#!/bin/cat
$Id: FAQ.Duplicates.txt,v 1.28 2024/09/24 12:25:56 gilles Exp gilles $

This documentation is also available online at
https://imapsync.lamiral.info/FAQ.d/
https://imapsync.lamiral.info/FAQ.d/FAQ.Duplicates.txt

=======================================================================
            Imapsync tips about duplicated message issues.
=======================================================================


Questions answered in this FAQ are:

Q. Without imapsync, I made several copies that partially failed and it
   ended with many duplicates/triplicates messages or more. Can I clean
   up the account with imapsync and how?

Q. How does imapsync identify messages and duplicates?

Q. Can Imapsync use other headers than "Message-Id" or "Received" to 
   identify messages? Which ones? How?

Q. How can I know if imapsync will generate duplicates on a second run?

Q: I found multiple message duplicates when I run imapsync twice or
   more. What the hell is happening?
   
Q. imapsync calculates 479 messages in a folder but only transfers 400 
   messages.
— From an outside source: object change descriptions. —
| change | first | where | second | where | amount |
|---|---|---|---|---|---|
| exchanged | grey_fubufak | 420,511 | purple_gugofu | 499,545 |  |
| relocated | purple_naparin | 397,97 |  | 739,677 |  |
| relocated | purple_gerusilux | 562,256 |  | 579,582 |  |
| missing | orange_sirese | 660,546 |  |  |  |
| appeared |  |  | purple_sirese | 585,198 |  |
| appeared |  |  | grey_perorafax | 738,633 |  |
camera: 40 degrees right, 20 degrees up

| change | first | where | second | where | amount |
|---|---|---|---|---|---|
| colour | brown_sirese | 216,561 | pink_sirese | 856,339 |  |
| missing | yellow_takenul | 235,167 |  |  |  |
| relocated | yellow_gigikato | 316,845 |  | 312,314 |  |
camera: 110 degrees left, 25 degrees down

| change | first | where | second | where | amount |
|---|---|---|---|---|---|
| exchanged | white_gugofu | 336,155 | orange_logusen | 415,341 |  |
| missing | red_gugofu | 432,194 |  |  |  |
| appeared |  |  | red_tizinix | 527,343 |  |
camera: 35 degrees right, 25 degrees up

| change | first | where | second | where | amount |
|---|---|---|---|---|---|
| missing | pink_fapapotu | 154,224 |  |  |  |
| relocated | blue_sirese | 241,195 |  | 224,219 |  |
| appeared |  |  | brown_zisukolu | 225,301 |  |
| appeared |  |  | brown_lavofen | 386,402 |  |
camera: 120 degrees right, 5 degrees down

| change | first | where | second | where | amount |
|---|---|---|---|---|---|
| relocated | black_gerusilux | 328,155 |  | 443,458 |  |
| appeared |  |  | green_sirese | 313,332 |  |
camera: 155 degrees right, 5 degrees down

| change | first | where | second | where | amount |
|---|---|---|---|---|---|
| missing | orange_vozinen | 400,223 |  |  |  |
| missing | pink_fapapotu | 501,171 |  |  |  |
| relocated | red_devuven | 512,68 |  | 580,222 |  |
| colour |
What is happening?

Q. imapsync doesn't synchronize duplicates by default but I want to.
   How can I synchronize duplicates?

Q. How can I remove duplicates in a lone account?


Now the questions again with their answers.

=======================================================================
Q. Without imapsync, I made several copies that partially failed and it
   ended with many duplicates/triplicates messages or more. Can I clean
   up the account with imapsync and how?

A. Yes. 
   See the Q/R "How can I remove duplicates in a lone account?" below.

=======================================================================
Q. How does imapsync identify messages and duplicates?

A. Imapsync by default identify messages by their headers "Message-Id" 
   and "Received". Usually, for a given message, "Message-Id" appears one
   time while multiple "Received" headers are common.
   
   For imapsync, messages with the same "Message-Id" and "Received" headers 
   are considered identical, ie, duplicates.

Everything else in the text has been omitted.